I guess it’s pretty obvious. I’ve wanted to save someone who thinks I’m their only hope. How can I have been so many people’s only hope? My former sister-in-law used those exact words the other day: “We thought you were his only hope.” I keep thinking I see a glimmer of what they could be through all of the fuckedupness, their desperateness to figure out what to do with love. Sustaining a relationship that’s based on me taking care of them ultimately causes me to detach, like I did with all of them. ALL of them. And then they hurt me, each one more than the last. My reward for being oxygen is always betrayal. I refuse to ever again be responsible for helping someone be who they should be. I want some who’s finished. If only that didn’t sound so unattractive.

He wasn’t really a rock star even though he dressed like one. He wore beautiful clothes; he dressed like an extravagant woman. Near the end, his voice broke and cracked over his sad, sad words. The voice was gone but the hurt was still there, more raw than ever. It was so raw that he couldn’t even sing alone; he needed Emmy Lou to carry his voice with hers. I don’t know if they ever had anything together besides their voices, but he said this about singing with women, “Singing with chicks always seems to work out at least half good, and if you get a really good chick it works better than anything, because you can look at each other with love in your eyes.” But he knew how to empathize. What other man could sing “Do Right Woman” and make you believe him?

I’ve looked at a lot of pictures of Gram Parsons. My favorite thing about him: he’s just a guy. Like many guys before and after him, he ran away. His marriage was nearly over when he ran away for the last time. The things he loved kept him running: motorcycles, trucks, drugs, Jesus, music. They were all a way of transporting him somewhere else. When he died, Gram’s road manager stole the coffin with Gram’s body in it so his stepfather wouldn’t get half of his estate. Even after he died, he was running.

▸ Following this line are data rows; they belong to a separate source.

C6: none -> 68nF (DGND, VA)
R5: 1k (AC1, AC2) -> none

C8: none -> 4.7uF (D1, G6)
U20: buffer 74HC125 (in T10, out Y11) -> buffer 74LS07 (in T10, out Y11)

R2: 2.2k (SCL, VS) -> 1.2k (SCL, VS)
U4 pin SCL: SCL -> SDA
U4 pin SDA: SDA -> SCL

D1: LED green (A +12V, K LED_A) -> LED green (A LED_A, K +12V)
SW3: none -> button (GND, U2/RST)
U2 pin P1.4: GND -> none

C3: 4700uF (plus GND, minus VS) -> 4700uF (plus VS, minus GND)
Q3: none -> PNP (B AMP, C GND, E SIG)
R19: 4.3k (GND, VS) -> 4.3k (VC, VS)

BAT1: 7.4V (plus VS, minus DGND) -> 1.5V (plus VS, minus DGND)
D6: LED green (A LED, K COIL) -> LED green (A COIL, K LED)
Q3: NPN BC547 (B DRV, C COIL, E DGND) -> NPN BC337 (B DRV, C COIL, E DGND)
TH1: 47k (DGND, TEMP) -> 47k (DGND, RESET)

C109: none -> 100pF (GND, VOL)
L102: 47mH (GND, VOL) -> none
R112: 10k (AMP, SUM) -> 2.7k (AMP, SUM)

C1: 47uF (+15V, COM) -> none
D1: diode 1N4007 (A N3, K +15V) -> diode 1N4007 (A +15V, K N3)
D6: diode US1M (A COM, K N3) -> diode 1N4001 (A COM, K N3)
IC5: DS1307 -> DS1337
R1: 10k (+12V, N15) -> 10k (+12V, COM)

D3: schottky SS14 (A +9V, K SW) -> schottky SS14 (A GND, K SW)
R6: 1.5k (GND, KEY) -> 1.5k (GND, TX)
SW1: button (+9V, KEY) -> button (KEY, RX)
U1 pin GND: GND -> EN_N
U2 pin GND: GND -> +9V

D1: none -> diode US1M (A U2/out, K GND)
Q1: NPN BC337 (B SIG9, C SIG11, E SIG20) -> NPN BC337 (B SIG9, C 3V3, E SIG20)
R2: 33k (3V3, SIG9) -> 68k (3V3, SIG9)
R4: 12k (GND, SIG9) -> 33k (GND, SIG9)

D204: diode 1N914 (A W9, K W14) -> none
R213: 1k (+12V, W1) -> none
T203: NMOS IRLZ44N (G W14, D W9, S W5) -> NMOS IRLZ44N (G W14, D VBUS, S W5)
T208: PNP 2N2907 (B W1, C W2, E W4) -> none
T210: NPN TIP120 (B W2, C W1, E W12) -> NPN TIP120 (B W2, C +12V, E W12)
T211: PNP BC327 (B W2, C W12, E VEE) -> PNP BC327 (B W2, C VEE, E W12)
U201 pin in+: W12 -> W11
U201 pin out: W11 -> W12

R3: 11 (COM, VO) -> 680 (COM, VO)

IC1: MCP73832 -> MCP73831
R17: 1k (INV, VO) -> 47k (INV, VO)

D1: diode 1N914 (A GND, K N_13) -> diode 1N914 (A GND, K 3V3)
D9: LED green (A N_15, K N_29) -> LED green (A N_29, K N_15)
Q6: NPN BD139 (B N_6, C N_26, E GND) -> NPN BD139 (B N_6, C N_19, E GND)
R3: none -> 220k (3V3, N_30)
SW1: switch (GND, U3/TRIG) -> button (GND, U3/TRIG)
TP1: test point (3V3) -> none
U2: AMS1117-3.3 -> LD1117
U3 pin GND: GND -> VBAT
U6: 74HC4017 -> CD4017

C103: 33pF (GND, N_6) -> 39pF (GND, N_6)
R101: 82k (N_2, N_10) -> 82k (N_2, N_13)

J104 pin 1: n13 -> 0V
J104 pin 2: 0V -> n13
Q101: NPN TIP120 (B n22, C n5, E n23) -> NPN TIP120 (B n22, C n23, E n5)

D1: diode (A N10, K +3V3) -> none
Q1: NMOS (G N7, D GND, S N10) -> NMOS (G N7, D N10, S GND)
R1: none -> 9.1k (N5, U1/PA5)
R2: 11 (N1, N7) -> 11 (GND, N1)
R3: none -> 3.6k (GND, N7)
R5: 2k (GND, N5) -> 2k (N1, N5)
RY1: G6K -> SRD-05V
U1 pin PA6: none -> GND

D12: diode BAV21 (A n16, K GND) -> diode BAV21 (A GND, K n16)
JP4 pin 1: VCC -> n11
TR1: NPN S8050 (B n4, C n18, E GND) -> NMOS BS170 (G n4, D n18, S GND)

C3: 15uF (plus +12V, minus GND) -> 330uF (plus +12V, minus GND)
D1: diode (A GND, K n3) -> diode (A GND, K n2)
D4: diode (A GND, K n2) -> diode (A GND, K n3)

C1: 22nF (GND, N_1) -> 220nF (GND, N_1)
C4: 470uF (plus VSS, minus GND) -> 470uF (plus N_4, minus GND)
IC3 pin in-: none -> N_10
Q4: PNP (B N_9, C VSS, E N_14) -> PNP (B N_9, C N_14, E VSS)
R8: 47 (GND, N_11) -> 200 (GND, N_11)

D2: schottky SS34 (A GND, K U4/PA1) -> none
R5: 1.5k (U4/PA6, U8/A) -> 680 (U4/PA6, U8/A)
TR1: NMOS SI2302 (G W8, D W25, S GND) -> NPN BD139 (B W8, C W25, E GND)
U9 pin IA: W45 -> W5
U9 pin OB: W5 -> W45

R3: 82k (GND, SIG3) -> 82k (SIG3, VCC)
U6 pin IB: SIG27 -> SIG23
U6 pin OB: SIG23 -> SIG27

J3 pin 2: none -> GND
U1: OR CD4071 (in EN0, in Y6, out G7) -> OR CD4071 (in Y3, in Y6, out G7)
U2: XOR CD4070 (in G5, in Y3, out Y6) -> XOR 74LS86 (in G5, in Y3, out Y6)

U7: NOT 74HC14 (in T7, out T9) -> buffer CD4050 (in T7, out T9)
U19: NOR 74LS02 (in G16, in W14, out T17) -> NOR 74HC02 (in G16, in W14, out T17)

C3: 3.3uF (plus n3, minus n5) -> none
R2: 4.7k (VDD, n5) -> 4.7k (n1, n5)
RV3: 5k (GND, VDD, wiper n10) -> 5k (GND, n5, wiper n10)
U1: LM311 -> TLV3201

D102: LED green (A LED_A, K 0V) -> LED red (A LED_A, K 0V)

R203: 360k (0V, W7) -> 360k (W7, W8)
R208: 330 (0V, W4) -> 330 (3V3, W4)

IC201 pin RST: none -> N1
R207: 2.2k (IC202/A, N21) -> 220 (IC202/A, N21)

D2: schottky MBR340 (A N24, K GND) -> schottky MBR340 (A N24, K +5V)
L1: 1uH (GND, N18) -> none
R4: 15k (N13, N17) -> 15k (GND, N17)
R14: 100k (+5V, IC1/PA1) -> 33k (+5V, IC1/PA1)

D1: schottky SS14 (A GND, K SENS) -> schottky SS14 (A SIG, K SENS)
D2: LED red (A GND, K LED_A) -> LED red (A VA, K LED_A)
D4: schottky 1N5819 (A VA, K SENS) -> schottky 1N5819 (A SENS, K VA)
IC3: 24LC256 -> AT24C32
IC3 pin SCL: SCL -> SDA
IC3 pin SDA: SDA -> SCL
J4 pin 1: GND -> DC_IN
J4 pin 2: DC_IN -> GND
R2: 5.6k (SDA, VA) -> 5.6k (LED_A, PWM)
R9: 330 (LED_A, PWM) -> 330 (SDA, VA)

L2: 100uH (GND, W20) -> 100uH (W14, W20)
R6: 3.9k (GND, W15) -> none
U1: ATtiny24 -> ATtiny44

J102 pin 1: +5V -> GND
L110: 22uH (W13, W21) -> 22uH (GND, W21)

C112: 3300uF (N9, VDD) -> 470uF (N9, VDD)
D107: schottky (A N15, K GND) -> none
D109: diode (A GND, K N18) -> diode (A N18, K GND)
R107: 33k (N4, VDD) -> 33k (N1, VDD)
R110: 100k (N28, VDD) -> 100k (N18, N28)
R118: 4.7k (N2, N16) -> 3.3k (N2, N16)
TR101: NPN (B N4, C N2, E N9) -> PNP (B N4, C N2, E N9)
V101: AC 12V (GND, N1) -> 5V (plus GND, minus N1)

So my confession is that I want to be a savior. Because I know that’s what Gram wanted and that’s what they’ve all wanted so far. Basically, I don’t know how to be desirable if I can’t change your life. I won’t do it again, and I realize that I’m going to have to sacrifice a great deal of my own definition of love, of what it means to be a woman, in order to do this. I may never be in love again without it. So can I ask this: What about my love? Where is our love, women’s love? What am I supposed to do with my love? Why is it always about their stupid love? Also there’s this, if I can actually say it: Love destroyed me.